Au coeur des années 80 paraissait aux éditions Denoël une revue de SF laconiquement titrée... Science Fiction!*
Son sommaire était constitué, en large majorité, de non-fictions (articles, entretiens), aérées par une poignées de courtes nouvelles.et accompagnées d'une iconographie (en noir et blanc) aussi riche qu'hétéroclite.
Ses numéros étaient thématiques, se consacrant soit à un auteur du genre (Ballard, Matheson, Sheckley, Dick) soit à un sujet général (politique, peurs, France XXXIème siècle)
Initiée en janvier 1984, la publication ne s'étendra que sur trois ans, le temps de sept numéros, et s'achevera en novembre 1986.
Ce numéro se développe en trois partie.
La 1ère partie traite de Richard Matheson et comprend :
- Une présentation sommaire de son oeuvre.
Présentation au statut un rien problématique car dévoilant aux néophytes le denouement de trois romans majeurs (Je suis une légende; L'homme qui rétrécit; Le jeune homme, la mort et le temps) et n'apprenant rien aux amateurs.
[illustrations : The Omega Man et The Incredible Shrinking Man, films; Shock ! et Shock 2, recueils]
- un entretien avec Richard Matheson (daté de 1985).
Où l'on aborde principalement les rapports de l'auteur avec le cinéma et la télévision, et l'importance qu'il accorde au maintien du rythme et à l'adéquation du casting.
[ill : The Twilight Zone, la série; les adaptations d'Edgar Poe, les films de Roger Corman (scénarisés par Matheson)]
- La poupée, un scénario écrit pour la Quatrième Dimension (mais non tourné).
Une histoire d'âmes solitaires, d'une délicatesse toute romantique mais très, voire trop, classique.
[les dessins d'illustrations m'ont induits en erreur : je m'attendais à une histoire de ventriloque...]
- Être seul de son espèce, une analyse de l'oeuvre mathesonienne signée Robert Louit.
Cet article, repris dans l'intégrale des nouvelles (chez Denoël comme en J'ai lu), est à mes yeux tout bonnement essentiel pour qui viendrait à s'intéresser aux univers et aux procédés de l'auteur américain.
Voilà qui conclut magistralement la partie critique qui lui est consacrée.**
[ill : portraits; films; Twilight Zone; Shock]
Tant qu'il y a de la vie, une nouvelle.
Le thème en est rebattu : l'enterré vivant.., traité quelques fois par Edgar Poe.

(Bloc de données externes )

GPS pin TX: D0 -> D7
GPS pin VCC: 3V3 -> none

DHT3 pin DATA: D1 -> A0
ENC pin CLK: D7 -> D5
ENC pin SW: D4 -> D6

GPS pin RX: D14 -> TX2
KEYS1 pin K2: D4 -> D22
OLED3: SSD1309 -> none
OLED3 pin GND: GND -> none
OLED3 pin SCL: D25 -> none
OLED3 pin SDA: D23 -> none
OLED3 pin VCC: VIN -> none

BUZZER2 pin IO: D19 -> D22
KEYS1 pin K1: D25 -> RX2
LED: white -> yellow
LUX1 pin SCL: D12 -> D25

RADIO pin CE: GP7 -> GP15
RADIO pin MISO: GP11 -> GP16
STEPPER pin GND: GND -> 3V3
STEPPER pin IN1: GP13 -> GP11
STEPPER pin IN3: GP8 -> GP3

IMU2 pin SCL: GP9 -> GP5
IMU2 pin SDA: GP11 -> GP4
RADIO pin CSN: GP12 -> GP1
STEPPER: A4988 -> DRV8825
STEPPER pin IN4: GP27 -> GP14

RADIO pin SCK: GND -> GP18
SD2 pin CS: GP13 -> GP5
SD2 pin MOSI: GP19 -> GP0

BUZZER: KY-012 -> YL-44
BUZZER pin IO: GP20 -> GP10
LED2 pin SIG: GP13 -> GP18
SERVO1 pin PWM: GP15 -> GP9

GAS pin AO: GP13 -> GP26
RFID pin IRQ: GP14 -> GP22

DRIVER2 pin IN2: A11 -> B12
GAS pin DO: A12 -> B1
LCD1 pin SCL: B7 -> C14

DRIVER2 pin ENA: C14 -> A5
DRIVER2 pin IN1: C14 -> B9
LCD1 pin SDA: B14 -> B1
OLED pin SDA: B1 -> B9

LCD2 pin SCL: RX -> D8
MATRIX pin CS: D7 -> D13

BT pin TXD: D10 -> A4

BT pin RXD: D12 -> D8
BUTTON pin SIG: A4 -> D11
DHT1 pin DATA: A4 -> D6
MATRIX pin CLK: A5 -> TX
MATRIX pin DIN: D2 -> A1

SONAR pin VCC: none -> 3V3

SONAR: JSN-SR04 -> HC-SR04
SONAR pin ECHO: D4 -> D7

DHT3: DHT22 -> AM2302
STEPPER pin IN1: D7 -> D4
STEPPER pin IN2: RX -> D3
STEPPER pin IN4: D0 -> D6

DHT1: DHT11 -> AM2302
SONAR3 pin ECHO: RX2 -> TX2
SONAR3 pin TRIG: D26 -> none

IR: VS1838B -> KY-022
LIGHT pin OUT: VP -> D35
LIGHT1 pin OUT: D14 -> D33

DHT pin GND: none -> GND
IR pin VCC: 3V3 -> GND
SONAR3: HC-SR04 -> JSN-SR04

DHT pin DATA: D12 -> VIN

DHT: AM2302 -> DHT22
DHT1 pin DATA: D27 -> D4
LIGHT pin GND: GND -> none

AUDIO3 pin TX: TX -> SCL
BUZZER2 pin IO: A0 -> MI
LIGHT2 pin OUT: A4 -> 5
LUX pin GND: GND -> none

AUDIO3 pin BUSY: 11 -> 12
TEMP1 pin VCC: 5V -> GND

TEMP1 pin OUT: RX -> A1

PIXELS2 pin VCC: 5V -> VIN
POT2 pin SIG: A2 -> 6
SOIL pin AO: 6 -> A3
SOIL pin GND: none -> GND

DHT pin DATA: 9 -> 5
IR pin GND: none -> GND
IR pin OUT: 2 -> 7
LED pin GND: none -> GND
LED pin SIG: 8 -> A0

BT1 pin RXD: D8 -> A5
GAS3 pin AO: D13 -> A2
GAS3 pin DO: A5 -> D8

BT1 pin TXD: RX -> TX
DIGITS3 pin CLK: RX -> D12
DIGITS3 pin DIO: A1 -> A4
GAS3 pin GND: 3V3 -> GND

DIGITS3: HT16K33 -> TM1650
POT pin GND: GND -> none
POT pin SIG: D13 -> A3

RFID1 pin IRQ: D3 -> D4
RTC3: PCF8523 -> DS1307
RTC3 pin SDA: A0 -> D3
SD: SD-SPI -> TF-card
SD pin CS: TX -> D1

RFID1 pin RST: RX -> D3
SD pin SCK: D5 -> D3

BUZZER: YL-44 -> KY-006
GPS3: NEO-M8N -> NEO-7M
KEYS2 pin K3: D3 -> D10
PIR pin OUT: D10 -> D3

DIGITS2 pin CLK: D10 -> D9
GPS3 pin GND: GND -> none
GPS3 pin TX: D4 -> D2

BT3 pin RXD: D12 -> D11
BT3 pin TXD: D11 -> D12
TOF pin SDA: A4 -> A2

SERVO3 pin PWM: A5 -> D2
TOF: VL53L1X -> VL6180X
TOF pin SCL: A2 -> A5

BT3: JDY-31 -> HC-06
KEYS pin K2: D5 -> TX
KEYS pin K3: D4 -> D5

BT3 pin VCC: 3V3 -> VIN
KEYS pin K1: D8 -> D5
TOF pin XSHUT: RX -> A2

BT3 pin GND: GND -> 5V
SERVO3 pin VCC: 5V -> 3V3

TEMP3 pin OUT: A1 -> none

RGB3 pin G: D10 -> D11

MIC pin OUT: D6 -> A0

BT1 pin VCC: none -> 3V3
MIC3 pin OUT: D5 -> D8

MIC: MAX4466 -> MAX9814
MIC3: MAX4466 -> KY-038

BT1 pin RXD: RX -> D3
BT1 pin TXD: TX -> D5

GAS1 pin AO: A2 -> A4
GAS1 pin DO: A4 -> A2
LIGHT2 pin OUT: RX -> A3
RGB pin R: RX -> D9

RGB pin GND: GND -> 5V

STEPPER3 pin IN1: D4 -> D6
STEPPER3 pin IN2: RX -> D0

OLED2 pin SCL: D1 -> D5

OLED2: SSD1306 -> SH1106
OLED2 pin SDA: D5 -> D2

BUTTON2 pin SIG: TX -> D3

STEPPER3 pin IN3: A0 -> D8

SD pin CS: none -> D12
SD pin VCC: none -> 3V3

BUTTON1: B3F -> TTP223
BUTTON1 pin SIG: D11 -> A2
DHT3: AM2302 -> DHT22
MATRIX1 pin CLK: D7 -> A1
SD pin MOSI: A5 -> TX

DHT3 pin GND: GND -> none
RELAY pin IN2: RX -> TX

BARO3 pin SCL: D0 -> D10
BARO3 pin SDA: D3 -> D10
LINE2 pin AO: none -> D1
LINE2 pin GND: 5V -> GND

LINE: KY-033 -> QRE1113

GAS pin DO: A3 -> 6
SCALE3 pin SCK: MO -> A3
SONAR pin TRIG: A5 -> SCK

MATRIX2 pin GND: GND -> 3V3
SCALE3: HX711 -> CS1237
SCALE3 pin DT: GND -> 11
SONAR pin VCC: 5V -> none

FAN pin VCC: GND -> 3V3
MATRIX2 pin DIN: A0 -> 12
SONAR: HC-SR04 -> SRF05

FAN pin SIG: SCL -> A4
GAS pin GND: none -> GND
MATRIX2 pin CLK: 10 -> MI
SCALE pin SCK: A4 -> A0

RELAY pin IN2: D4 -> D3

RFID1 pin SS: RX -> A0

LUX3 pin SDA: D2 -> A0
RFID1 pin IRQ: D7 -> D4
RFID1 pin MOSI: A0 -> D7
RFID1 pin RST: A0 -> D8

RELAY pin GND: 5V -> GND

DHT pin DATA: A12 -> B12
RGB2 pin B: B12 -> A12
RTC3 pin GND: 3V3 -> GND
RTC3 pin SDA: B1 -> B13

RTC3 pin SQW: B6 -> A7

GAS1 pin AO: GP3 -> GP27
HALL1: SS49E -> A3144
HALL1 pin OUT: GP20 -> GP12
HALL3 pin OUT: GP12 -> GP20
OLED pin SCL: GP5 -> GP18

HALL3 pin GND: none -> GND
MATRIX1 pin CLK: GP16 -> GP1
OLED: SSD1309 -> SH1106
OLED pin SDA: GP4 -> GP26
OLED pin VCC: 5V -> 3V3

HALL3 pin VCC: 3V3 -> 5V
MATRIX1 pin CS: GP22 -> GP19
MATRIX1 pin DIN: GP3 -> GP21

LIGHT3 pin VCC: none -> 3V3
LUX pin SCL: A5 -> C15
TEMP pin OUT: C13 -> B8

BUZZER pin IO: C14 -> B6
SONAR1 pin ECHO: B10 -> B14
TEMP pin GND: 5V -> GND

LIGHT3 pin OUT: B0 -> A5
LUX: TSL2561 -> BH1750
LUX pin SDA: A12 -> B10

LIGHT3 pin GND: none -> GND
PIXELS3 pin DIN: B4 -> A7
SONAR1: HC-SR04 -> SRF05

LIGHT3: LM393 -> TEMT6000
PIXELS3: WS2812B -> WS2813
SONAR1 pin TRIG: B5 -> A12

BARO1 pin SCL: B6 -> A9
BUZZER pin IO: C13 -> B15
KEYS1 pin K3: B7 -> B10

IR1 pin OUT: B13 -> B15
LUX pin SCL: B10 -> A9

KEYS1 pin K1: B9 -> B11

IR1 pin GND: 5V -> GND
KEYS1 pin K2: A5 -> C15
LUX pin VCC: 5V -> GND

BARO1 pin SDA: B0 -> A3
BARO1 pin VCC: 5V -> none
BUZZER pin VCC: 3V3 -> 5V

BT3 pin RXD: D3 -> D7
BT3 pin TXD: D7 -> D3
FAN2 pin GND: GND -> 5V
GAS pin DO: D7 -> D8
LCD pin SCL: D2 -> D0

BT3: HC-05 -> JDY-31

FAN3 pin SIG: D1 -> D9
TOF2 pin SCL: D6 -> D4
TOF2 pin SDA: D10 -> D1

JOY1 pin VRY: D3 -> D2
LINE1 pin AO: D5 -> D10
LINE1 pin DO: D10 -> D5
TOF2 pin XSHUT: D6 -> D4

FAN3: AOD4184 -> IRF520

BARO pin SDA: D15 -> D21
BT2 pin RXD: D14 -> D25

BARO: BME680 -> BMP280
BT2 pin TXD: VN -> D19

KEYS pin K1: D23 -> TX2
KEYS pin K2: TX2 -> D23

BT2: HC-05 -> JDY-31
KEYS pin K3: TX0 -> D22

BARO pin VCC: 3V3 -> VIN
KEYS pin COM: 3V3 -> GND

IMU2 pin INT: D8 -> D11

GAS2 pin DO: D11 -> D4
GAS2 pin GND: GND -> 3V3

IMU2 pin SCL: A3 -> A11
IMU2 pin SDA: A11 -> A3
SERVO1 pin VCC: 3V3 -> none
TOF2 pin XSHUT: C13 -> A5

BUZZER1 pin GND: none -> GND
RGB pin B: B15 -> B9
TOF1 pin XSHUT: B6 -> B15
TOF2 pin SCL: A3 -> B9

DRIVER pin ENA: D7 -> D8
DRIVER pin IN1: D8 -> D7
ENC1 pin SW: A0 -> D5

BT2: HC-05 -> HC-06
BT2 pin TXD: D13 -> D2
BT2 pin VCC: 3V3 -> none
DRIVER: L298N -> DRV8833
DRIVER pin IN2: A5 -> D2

Mais l'intérêt n'est pas là : c'est la précision et l'efficacité de la prose mathesonienne qui frappent. Un vrai travail de pro (bien dans le tons de ses dernières nouvelles, moins spectaculaires et pyrotechniques qu'à ses débuts mais tellement maîtrisées..!)
Un bémol : le titre choisi. L'originel, Where there's a will ,était plus pertinent
[ill : portrait; film (non identifié)]
La 2ème partie aborde le vaste thème de la peur et comprend :
- La peur, c'est la vie, un court article de l'essayiste Julia Kristeva.
Commentaires sur le sujet, libres et personnels (jusqu'au psychanalytique). Un ensemble confus.
- Un entretien avec l'historien Jean Delumeau, lequel parle avec mesure de la peur à la Renaissance.
Un choix de période intéressant qui évite le proche et si réputé obscur(antiste) Moyen-Âge.
[ill : de jolies gravures anciennes]
- La magie de la peur, un article de Jean-Baptiste Baronian.
L’écrivain belge, auteur d’un Panorama de la littérature fantastique de langue française, se penche sur les mécanismes du genre, conçus pour distiller au mieux l’effet d’épouvante.
Clair et précis, ce texte peut se lire comme la véritable introduction de cette 2ème partie…
[ill : deux couvertures non identifiées]
Angoisse ou... féérie, article de Juliette Raabe sur la défunte collection Angoisse au Fleuve noir.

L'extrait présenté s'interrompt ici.